On April 22, 2021, Santos was promoted to the major leagues for the first time. He made his MLB debut that day against the Miami Marlins, pitching a scoreless inning of relief, and was the 6th-youngest player in the NL. In the game, he also notched his first two major league strikeouts, punching out Magneuris Sierra and Jazz Chisholm Jr. On April 28, Santos was optioned to the Giants' alternate site in Sacramento to make room for new outfielder Mike Tauchman. He later began his minor league season with the Triple-A Sacramento River Cats.

On June 29, 2021, Santos was suspended 80 games after he tested positive for the banned androgen and anabolic steroid Stanozolol.

He played in 2021 for the Scottsdale Scorpions, for whom he was 0–1 with a 4.15 ERA in 10 relief appearances, and was named an Arizona Fall League Rising Star.

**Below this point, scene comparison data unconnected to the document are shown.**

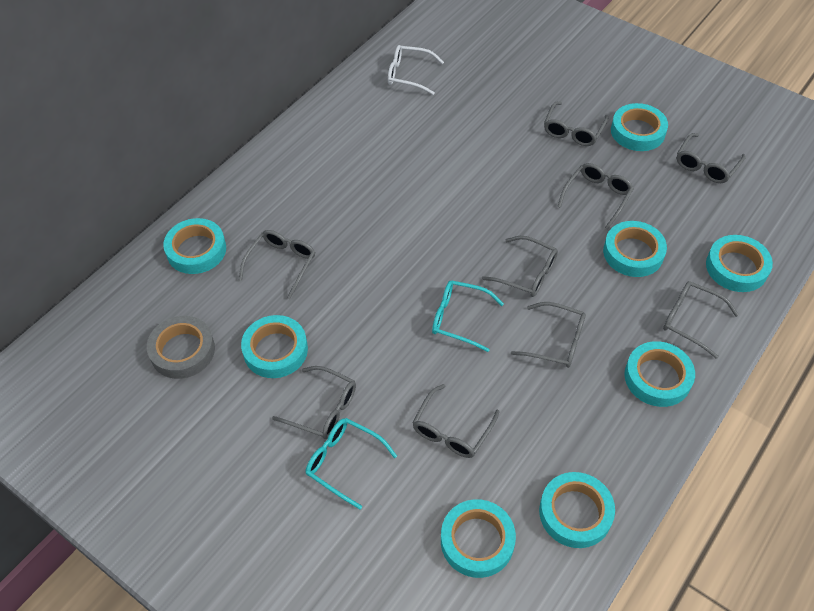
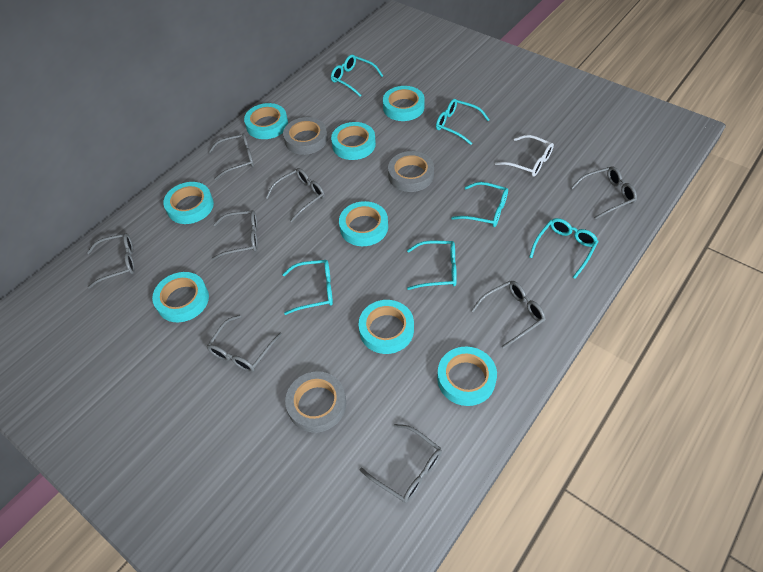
grey glasses: 9 -> 8
grey tape: 1 -> 3
turquoise glasses: 2 -> 6

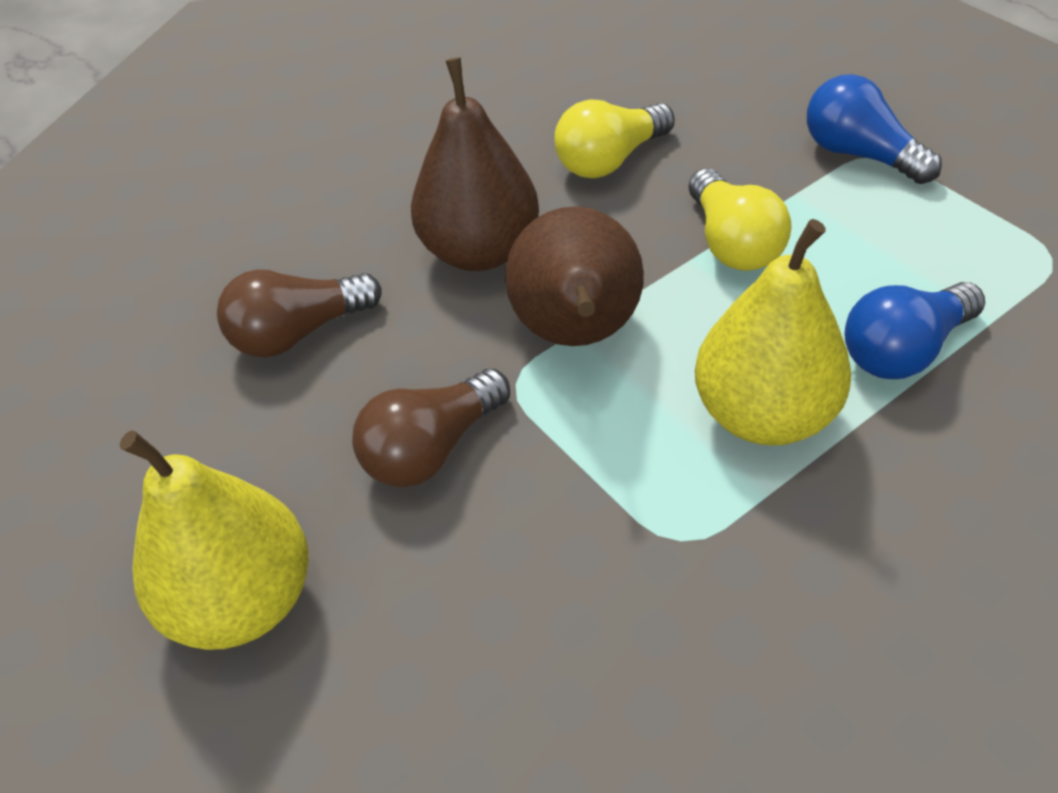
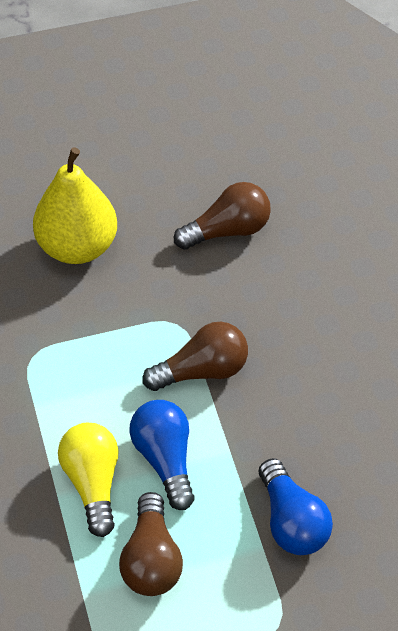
brown light bulb: 2 -> 3
brown pear: 2 -> 0
yellow light bulb: 2 -> 1
yellow pear: 2 -> 1

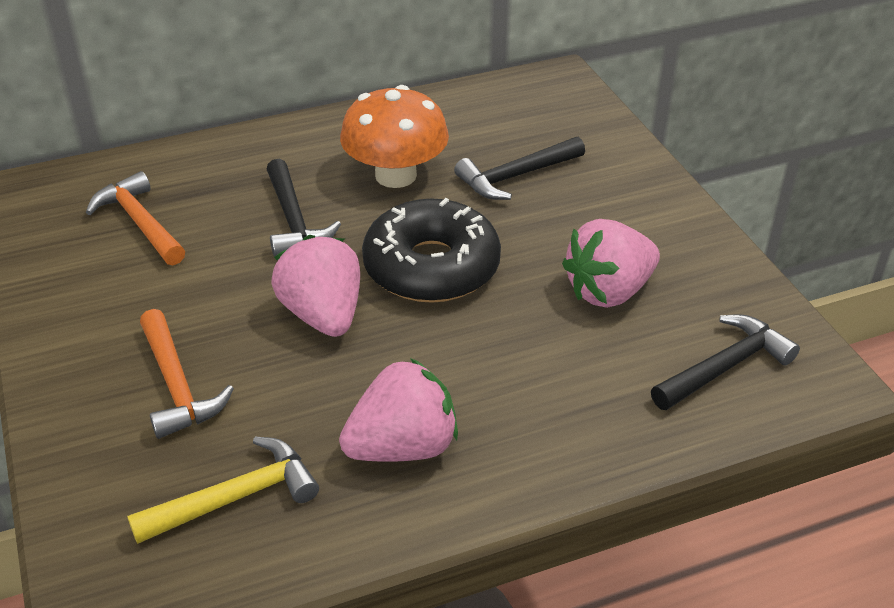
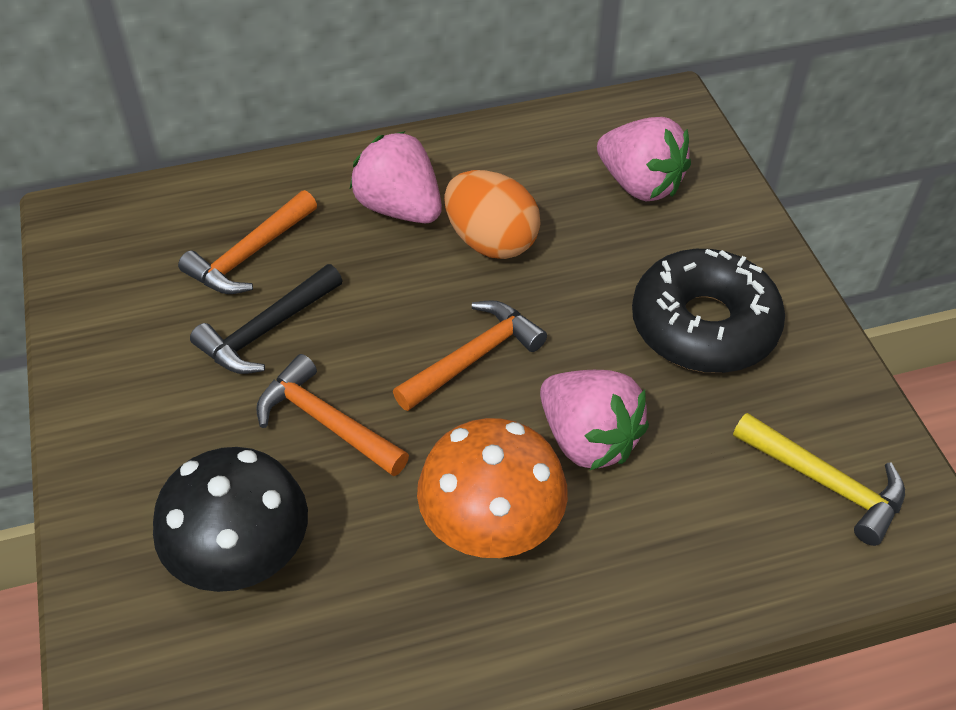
black hammer: 3 -> 1
black mushroom: 0 -> 1
orange egg: 0 -> 1
orange hammer: 2 -> 3

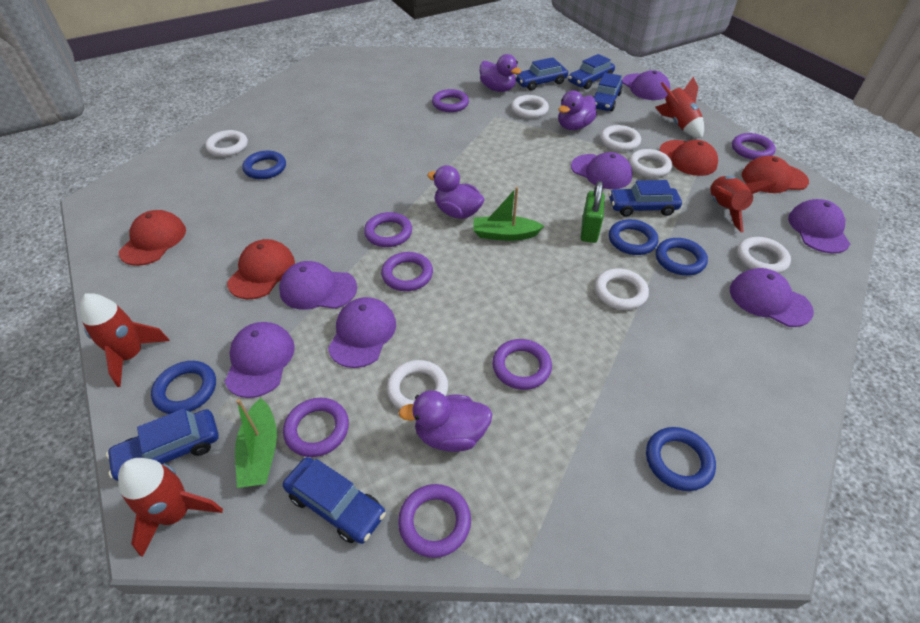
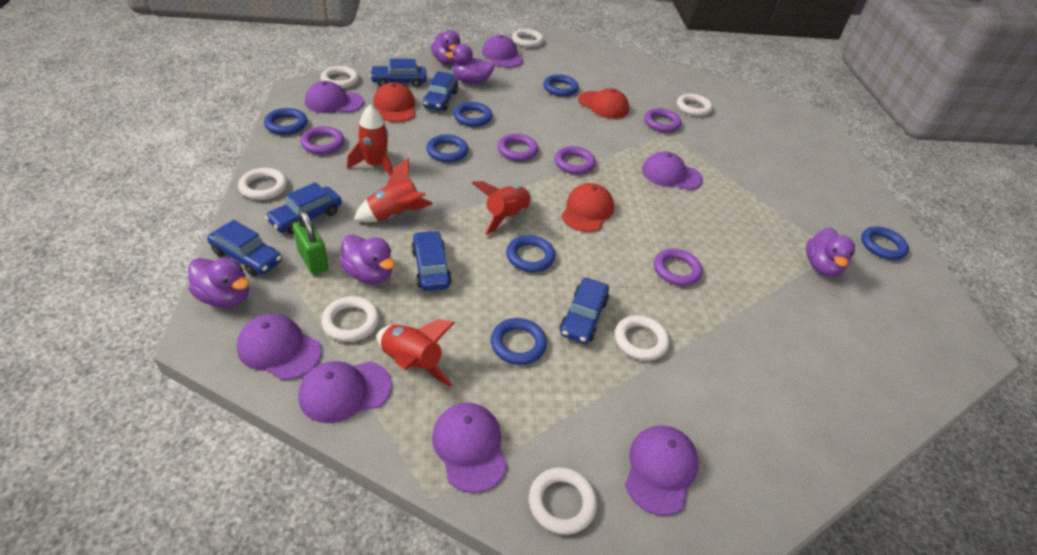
blue ring: 5 -> 7
green boat: 2 -> 0
purple duck: 4 -> 5
purple ring: 7 -> 5
red cap: 4 -> 3

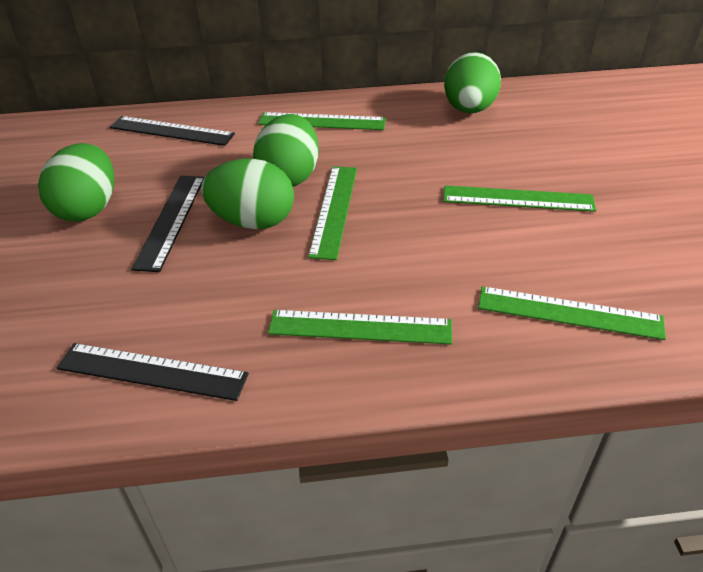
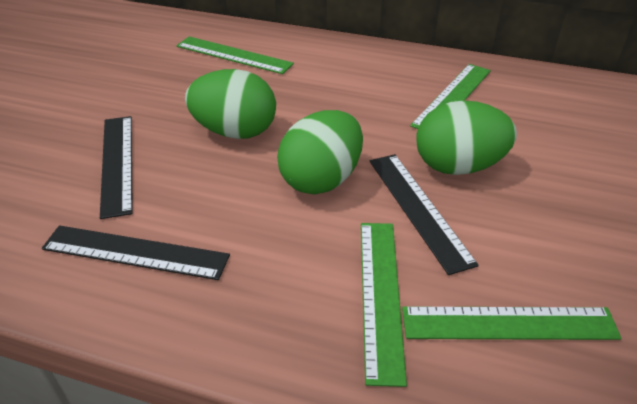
green egg: 4 -> 3
green ruler: 5 -> 4

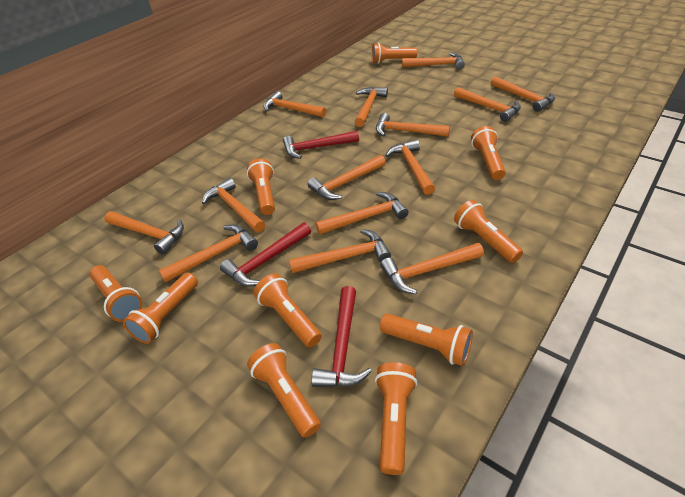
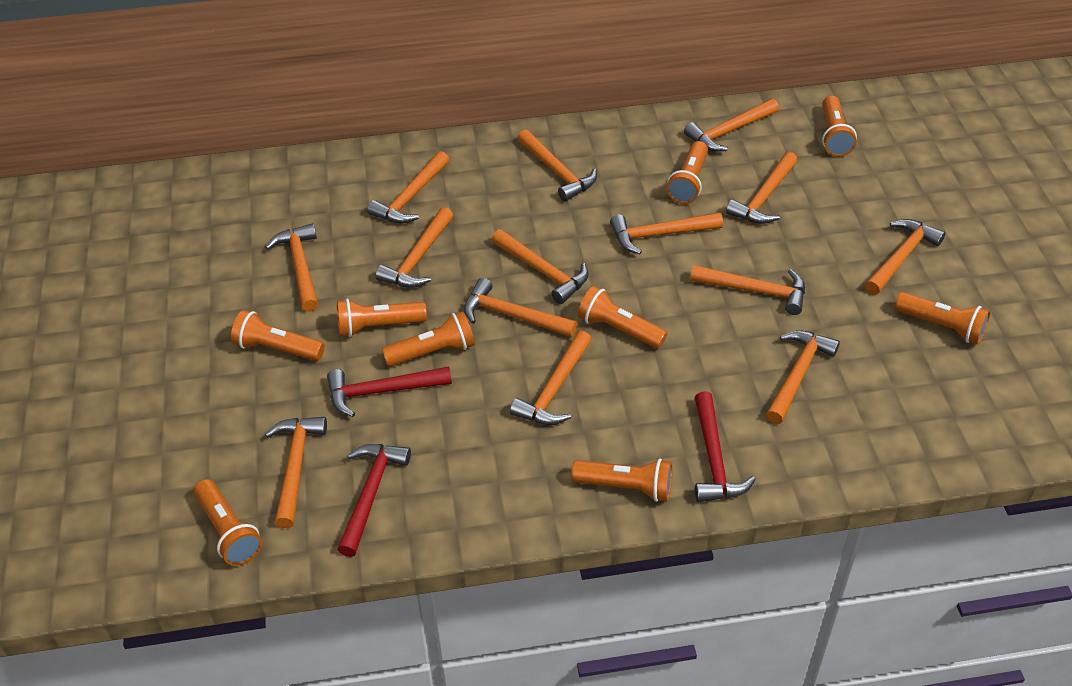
orange flashlight: 10 -> 9

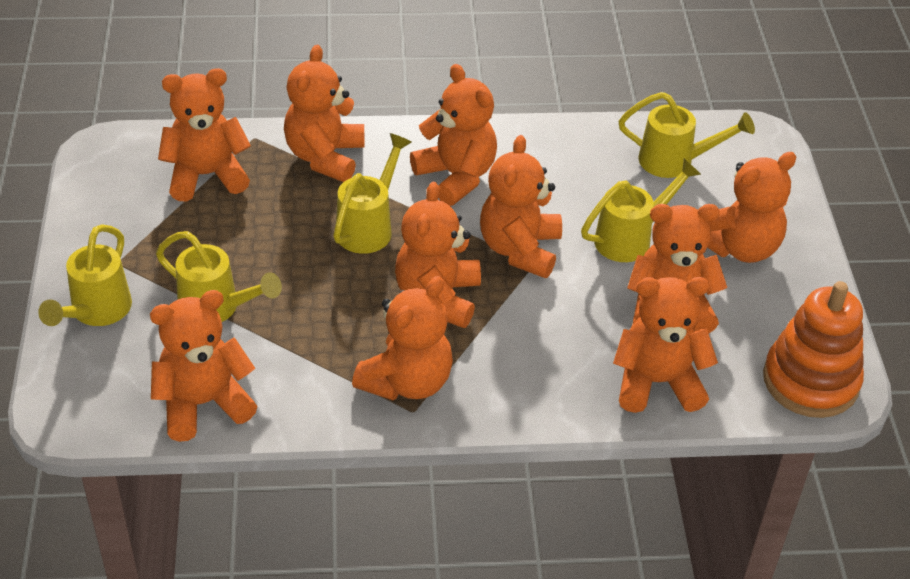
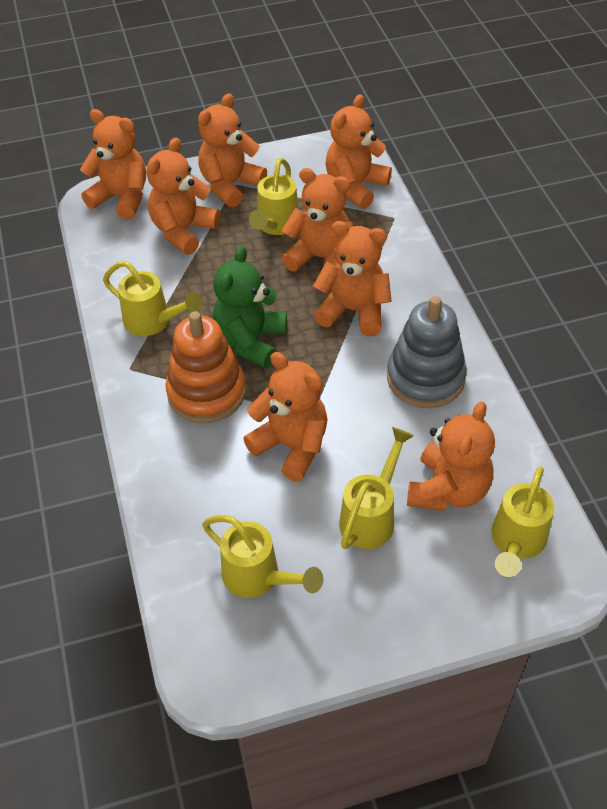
green teddy bear: 0 -> 1
grey stacking toy: 0 -> 1
orange teddy bear: 10 -> 8

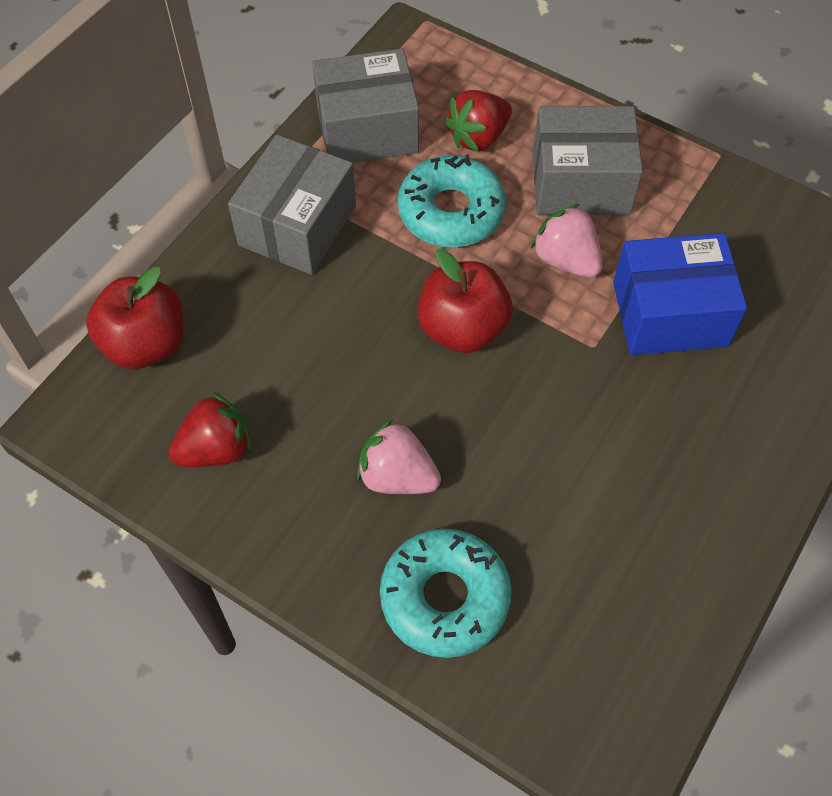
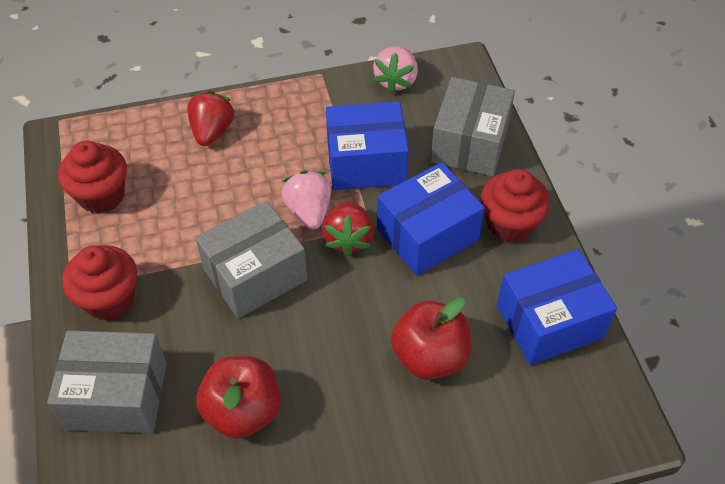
blue box: 1 -> 3
red cupcake: 0 -> 3
turquoise donut: 2 -> 0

In 2022 playing in the minors for Sacramento and briefly for the ACL Giants Black, he was a combined 1–2 with one save and a 4.63 ERA in 35 games (2 starts) in which he pitched 35 innings. In 2022 with the Giants he made two relief appearances, and in 3.2 innings gave up 3 hits, 3 walks, and had two strikeouts.

On December 19, 2022, Santos was designated for assignment following the signing of Sean Manaea.

===Chicago White Sox===
On December 22, 2022, Santos was traded to the Chicago White Sox for minor league pitcher Kade McClure. Santos made 60 relief appearances for Chicago in 2023, recording a 3.39 ERA with 66 strikeouts and 5 saves across 66 1/3 innings pitched.

=== Seattle Mariners ===
On February 3, 2024, the White Sox traded Santos to the Seattle Mariners in exchange for right-handed pitcher Prelander Berroa, outfielder Zach DeLoach, and a Round B Competitive Balance draft pick, which was used to draft Blake Larson. He began the year on the injured list with a right lat strain. Santos was transferred to the 60-day injured list on April 25. He was activated from the injured list on July 8. In eight appearances for Seattle, Santos recorded a 4.91 ERA with six strikeouts across 7 1/3 innings pitched.

Santos made another eight appearances for the Mariners in 2025, compiling a 1–1 record and 5.14 ERA with no strikeouts over seven innings of work. On April 25, 2025, Santos was placed on the 15-day injured list due to right knee inflammation; it was announced that he would require a cleanup surgery to repair cartilage. He was transferred to the 60-day injured list on April 29. On November 21, Santos was non-tendered by Seattle and became a free agent.

===San Francisco Giants (second stint)===
On December 17, 2025, Santos signed a minor league contract with the San Francisco Giants. He was assigned to the Triple-A Sacramento River Cats to begin the regular season, recording a 2.45 ERA with six strikeouts and three saves over eight appearances. On April 29, 2026, the Giants selected Santos' contract, adding him to their active roster. He made three appearances for San Francisco, recording a 3.60 ERA with one strikeout over five innings of work. On July 6, Santos was removed from the 40-man roster and sent outright to Sacramento. Two days later, Santos elected free agency.